Thoughts on Perfectionism at 3 a.m.

My newest book is out, and I got the box of author copies this week. As is my usual practice, I instantly plopped down to read my own book the minute it arrived, eager to see if any typos managed to get through and how the paging worked out. Seeing your own words on your computer screen is one thing; seeing them in print with page dividers and headings is another.

I read until late last night, but at 2:30 I woke up and couldn't get back to sleep (thank you, menopause), so I came downstairs to finish reading All My Loved Ones. And well...how do I say this? I'm not sure I like my own book. I mean, it was fun to write, I fell in love with the Finn character (that's his name, not his nationality), and I supposed it was a worthy effort. But I can see places where I could have used better wording, I think some of the plot elements should have been handled differently, it turned out with a stronger religious flavour than my other books -- perhaps more than I intended -- and...yeah. It isn't my best work. I kinda wish I could retract it.

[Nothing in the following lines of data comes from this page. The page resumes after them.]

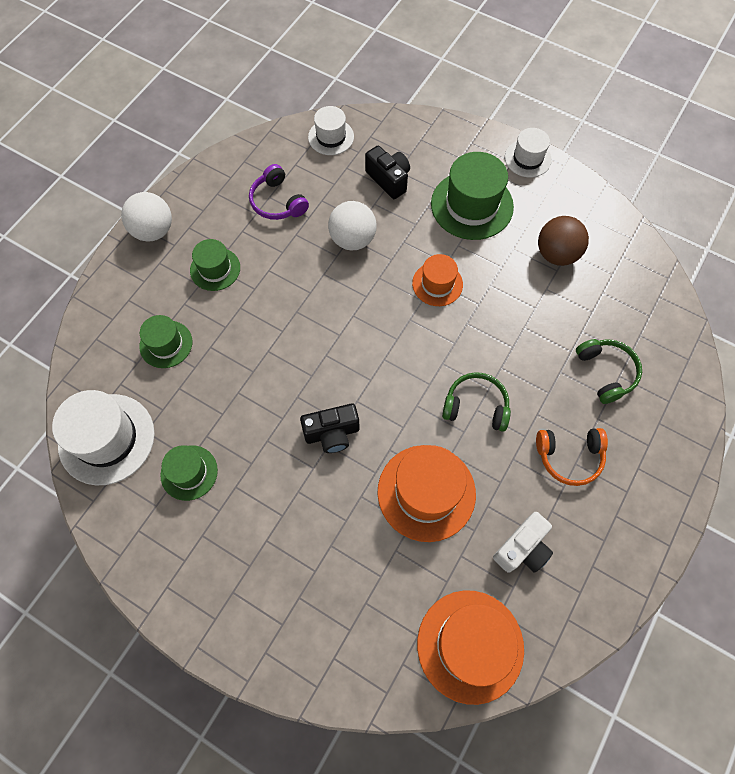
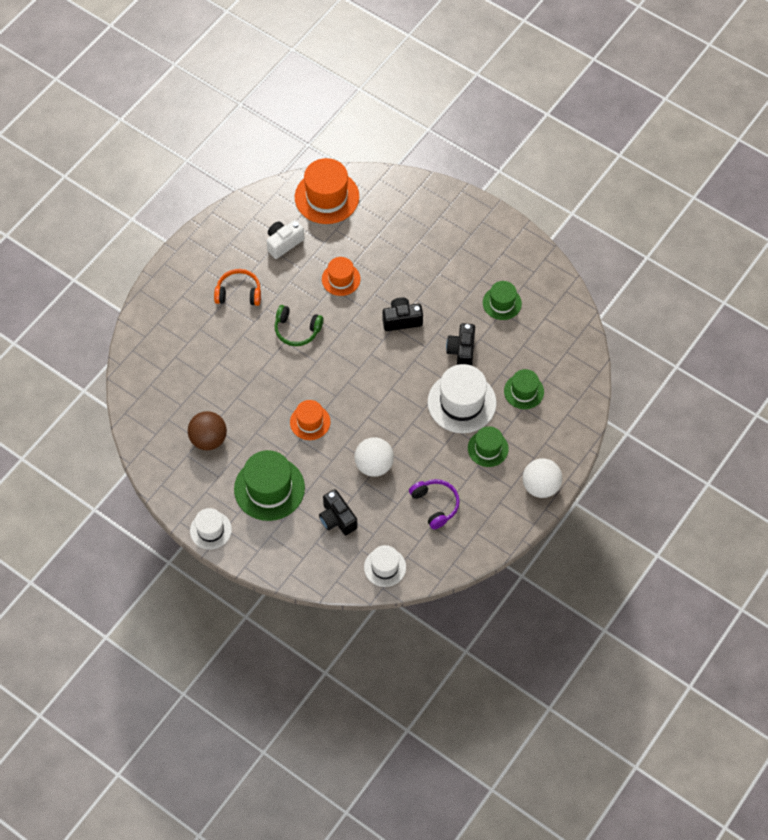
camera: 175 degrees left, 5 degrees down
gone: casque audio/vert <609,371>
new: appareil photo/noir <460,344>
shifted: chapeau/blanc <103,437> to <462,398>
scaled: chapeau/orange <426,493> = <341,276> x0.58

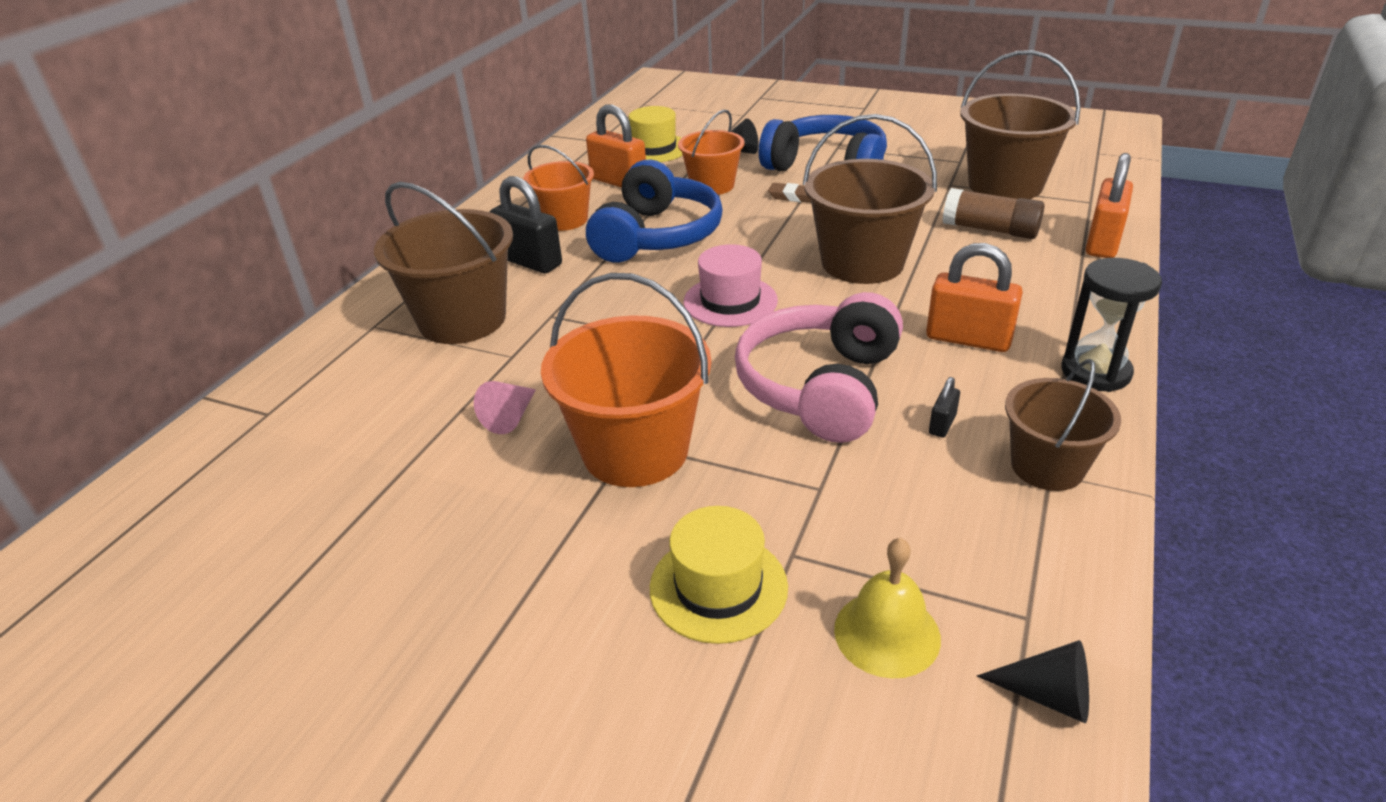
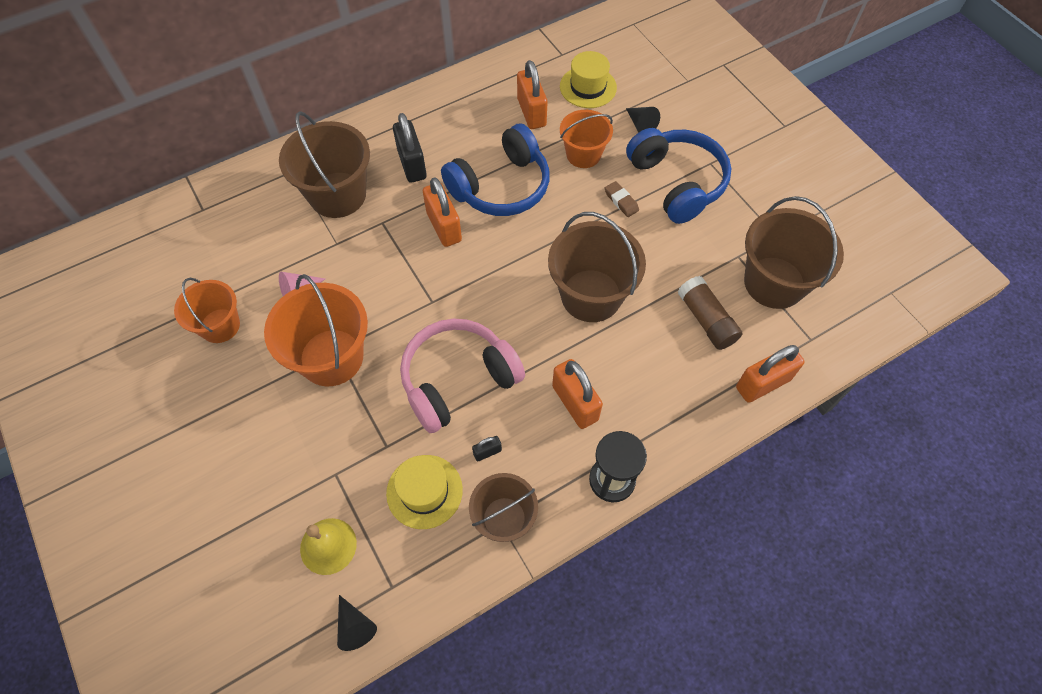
camera: 35 degrees right, 25 degrees up
gone: chapeau/rose <731,285>
new: cadenas/orange <442,212>
shifted: seau/orange <558,188> to <207,310>; chapeau/jaune <719,575> to <424,492>

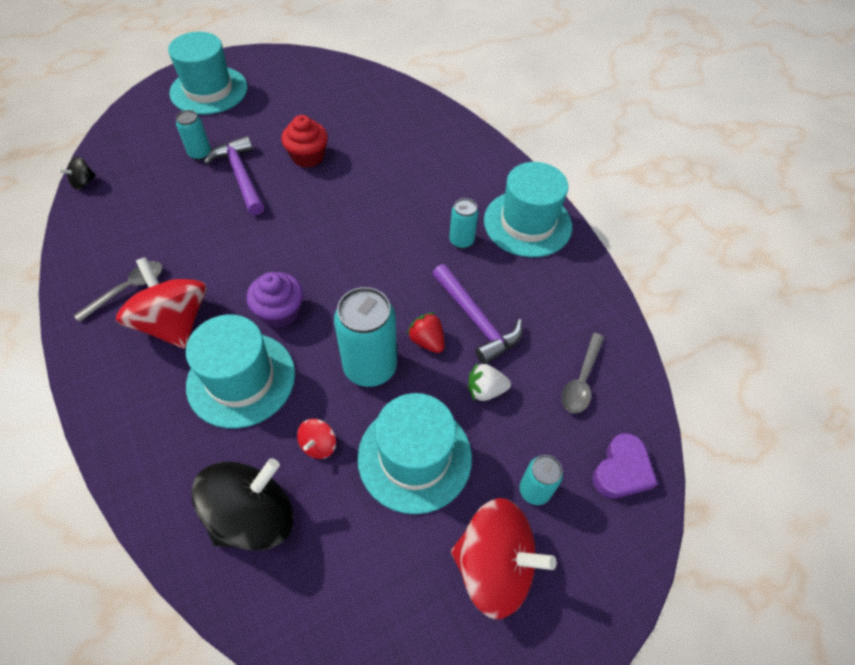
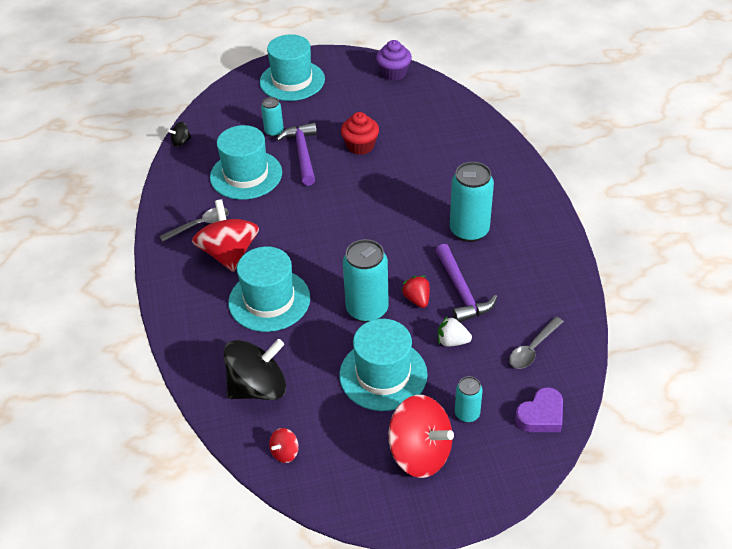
camera: 20 degrees right, 10 degrees down
shifted: chapeau/turquoise <528,209> to <246,162>; muffin/violet <275,300> to <394,60>; toupie/rouge <316,439> to <284,445>
scaled: canette/turquoise <464,223> = <472,202> x1.84

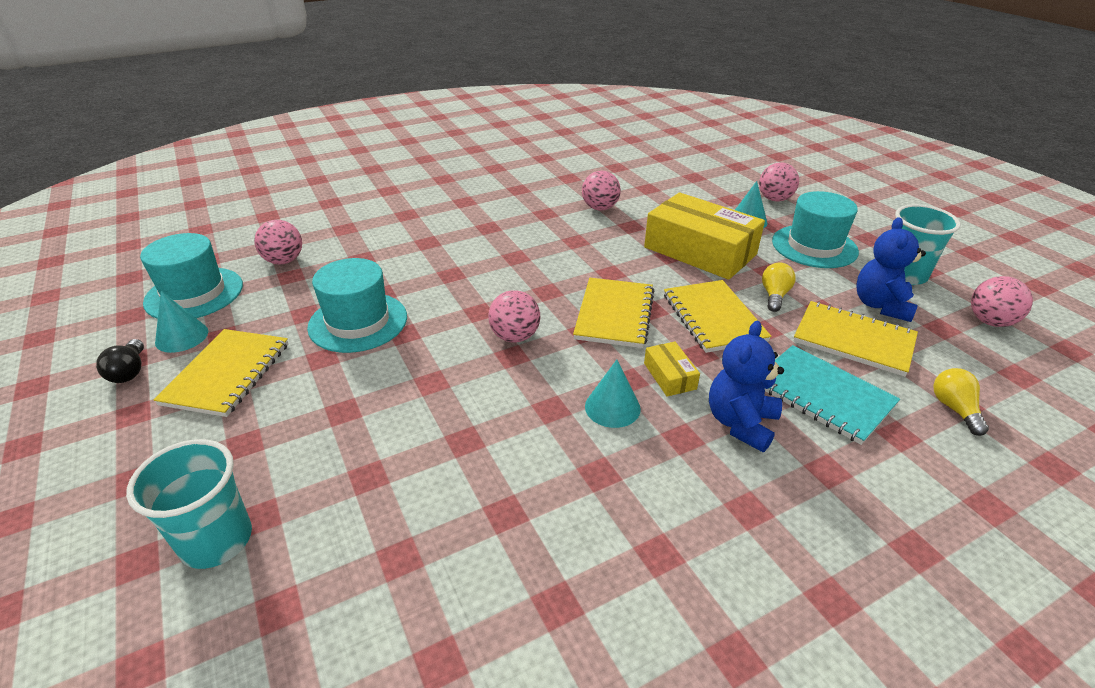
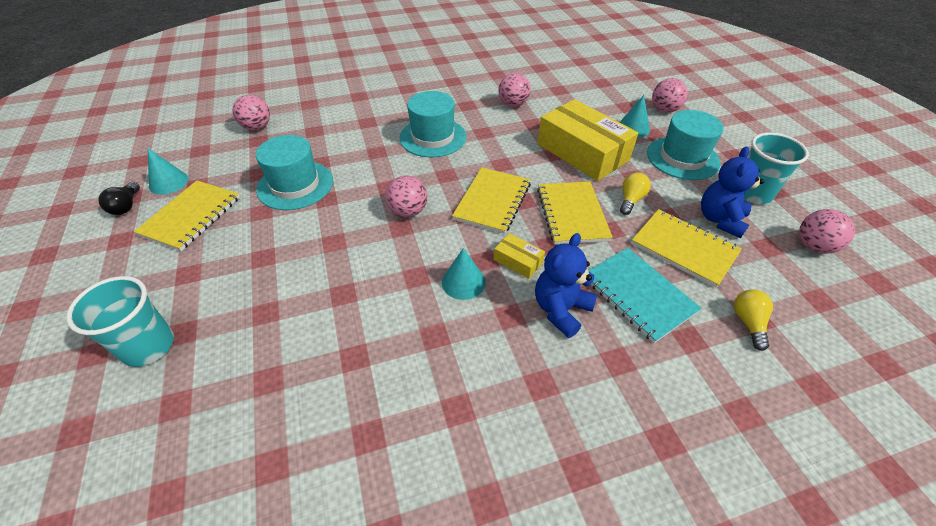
camera: 10 degrees right, 10 degrees up
shifted: chapeau/turquoise <191,276> to <432,124>
rotated: boîte/jaune <672,369> = <519,256> 45 degrees counterclockwise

The thing is, NONE of my books are my best work. Every time the box arrives and I read one of my own stories, I find flaws in it. Things I wish I could add or change. New ideas I wish I could go back and incorporate. I'm never satisfied with the final product. Some are better than others. But none are perfect.

I'm the same way with conversations I have -- I find myself later rehashing them and wishing I'd said things differently, approached people differently. Honing the words in my mind even though it's too late to say them. They're never quite perfect.

It isn't just about words and the role they play in my life. It's other things too -- the cabbages that don't grow as big in my garden as I'd envisioned, the slight waver in the coloured thread in the towel I'm weaving, the not-quite-right flavour of the stew. The strayed-from diet, the dog that still hasn't learned not to jump up on people, the weeds in the flowerbed, the unevenness in the stained glass leading. Just never quite what I was aiming for. Do you know, I still remember the one wrong answer that kept me from getting 100% on a hairy English test in 1986?

Now, a rational person would say "Nothing is perfect." And I know that intellectually. I'm familiar with the "a man's reach should exceed his grasp" yada yada. But if I know that, why do I feel so grumpy when I don't attain perfection? I am convinced I would be a much happier person if I could just lower my expectations. I know I'm not alone in this. Why do we do this to ourselves? Why do we expect more from ourselves than we do of other people? What is it engrained within us that keeps us aiming high even when we know we'll miss the mark?

On the other hand, I think I'd rather aim high and miss than aim low and hit the target every time. How boring would that be? But still, it would be fun to hit the target at least some of the time!

I do think I was worse about it when I was younger, and as I've grown older I've become a little less hard on myself. A little more understanding, tolerant, and practical. (On occasion, perhaps even overly self-indulgent.) I do know that I'm still a valuable person even if I drop a stitch while knitting. My self-worth isn't entirely wrapped up in turning out the perfect result, and I do have small moments of temporary triumph. 

The process of becoming a polished and presentable human being takes a lifetime, and meanwhile, if we're running the track too intently, we'll miss the lovely view on the way. There needs to be a balanced way to strive for improvement without being anxious about it. A way to use our failures and flops as impetus to move upward.

It's now 4:00 and I'm going to stop typing and go read some Susanna Kearsley, because her books are perfect!